Une économie surprenante au cœur d'un fort
En outre, les fouilles ont mis en lumière des indices d’une activité économique étonnamment diversifiée au sein de cette garnison d’Apsaros. Et cela bien au-delà des fonctions militaires habituelles. Les vestiges de plusieurs fours à poterie, dont certains contenaient encore des amphores inachevées, révèlent une production de grande envergure. Il s’agit d’une activité rarement associée aux forts militaires romains.
Ces amphores, destinées au transport de vin, se voyaient probablement fabriquées pour des échanges régionaux. Elles pouvaient même approvisionner d'autres postes militaires. La présence d'un pressoir à vin à proximité des fours suggère que cette production pouvait être assurée directement sur place. Ce qui transforme le fort en un centre de vinification et de poterie temporaire. Cette découverte indique non seulement une autosuffisance économique partielle de la garnison, mais aussi une intégration de ce site dans les réseaux commerciaux de la région du Pont-Euxin.
Un ancien four à poterie romain avec des jarres encore à l'intérieur. © Marcin Matera via the Polish Centre of Mediterranean Archaeology at the University of Warsaw
L’organisation de cette activité semble suivre une logique d’alternance avec la présence militaire. Les chercheurs pensent que les artisans locaux, mobilisés pour travailler au fort en l’absence de la garnison, devaient interrompre leur production dès le retour des troupes romaines. Ils laissaient alors parfois des amphores inachevées dans les fours. Ce phénomène pourrait s’expliquer par des impératifs de sécurité ou d’espace. La production civile se trouvait mise en veille à chaque mouvement militaire. Cette alternance entre occupation militaire et production artisanale révèle une flexibilité économique au sein d’une garnison. Elle devait, selon les chercheurs, répondre aux besoins en approvisionnement de l’armée tout en soutenant une économie locale.

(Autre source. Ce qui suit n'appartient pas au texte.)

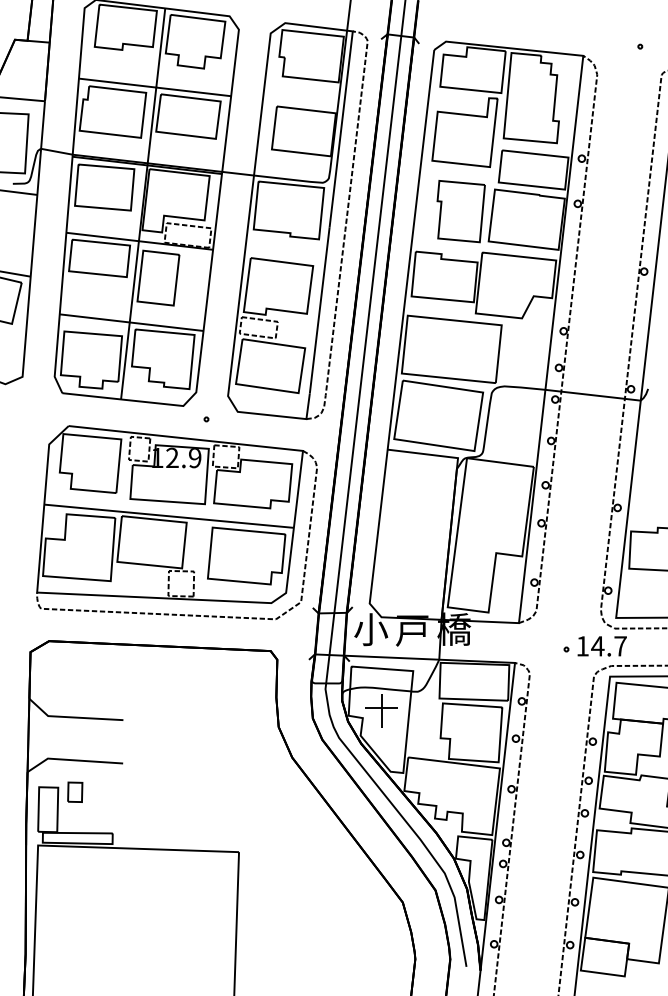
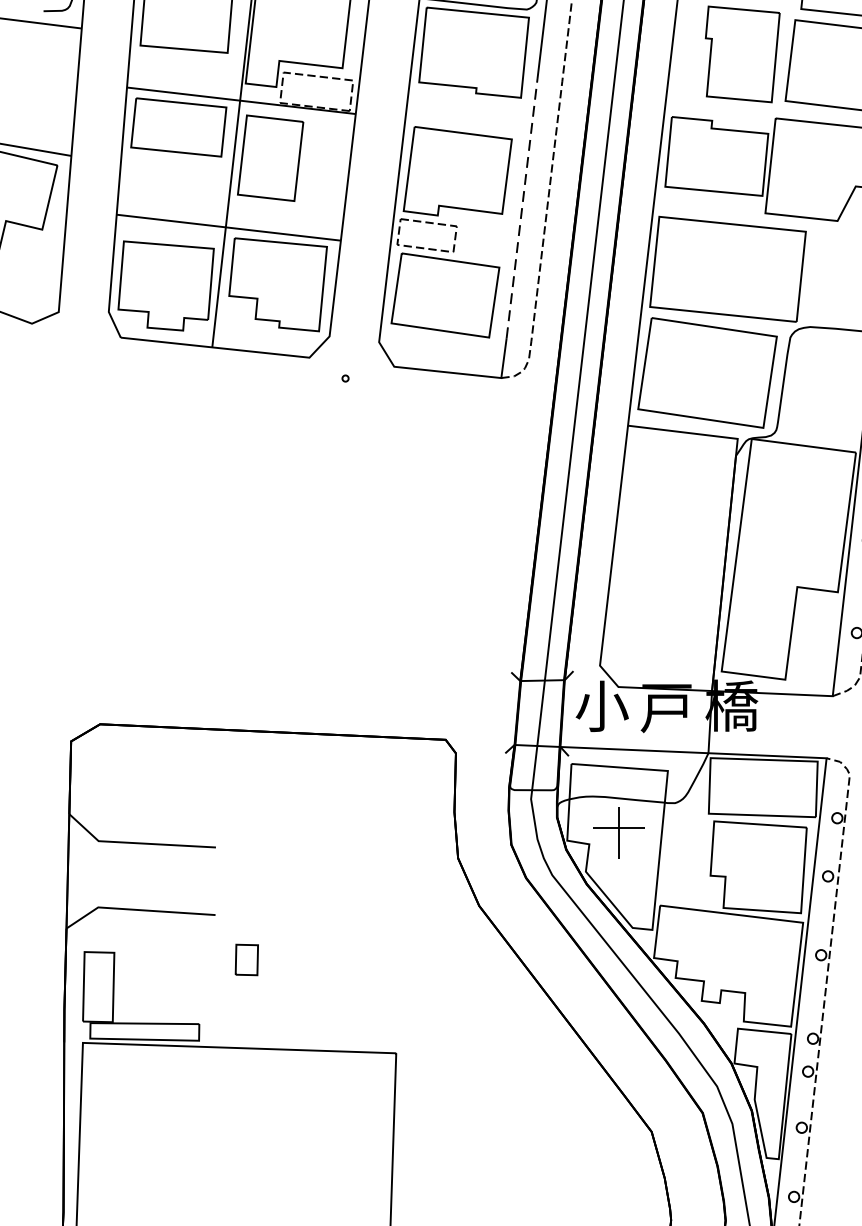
line: (319, 310) -> (521, 208), solid -> dashed
part: (176, 522) -> (298, 539), removed
part: (75, 791) -> (247, 958), moved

La maison d’Arrian et les mosaïques du fort : traces d’un passé culturel
La « maison d'Arrian » est identifiée comme la résidence du commandant de la garnison romaine à Apsaros. Elle témoigne enfin de la richesse culturelle et du statut des officiers de l’époque. Ce bâtiment se trouve bien préservé pour un site archéologique militaire. Il a livré des mosaïques somptueuses, preuve que l'élite militaire romaine bénéficiait de conforts souvent associés aux demeures aristocratiques de l'Empire.
Les mosaïques, réalisées avec une grande finesse, représentent des motifs géométriques et figuratifs typiques de l'esthétisme du monde romain. La présence de telles œuvres d’art dans une forteresse éloignée souligne l’importance accordée à l’environnement des hauts responsables militaires. Ils importaient probablement artisans et matériaux, malgré la distance par rapport aux centres de production artistiques de l’Empire.
Tentative de reconstruction d'une pièce de la maison du commandant de garnison à Asparos. © Radosław Karasiewicz-Szczypiorski et Mateusz Osiadacz
Une équipe de l'Académie des Beaux-Arts de Varsovie sous la direction de la Dr Julia Burdajewicz a entrepris la restauration de ces mosaïques. Cela a permis de préserver les sections les plus endommagées et d’assurer leur exposition dans un musée local. De leur côté, les mosaïques encore en place, partiellement dégagées, nécessitent des recherches supplémentaires pour être étudiées et consolidées intégralement.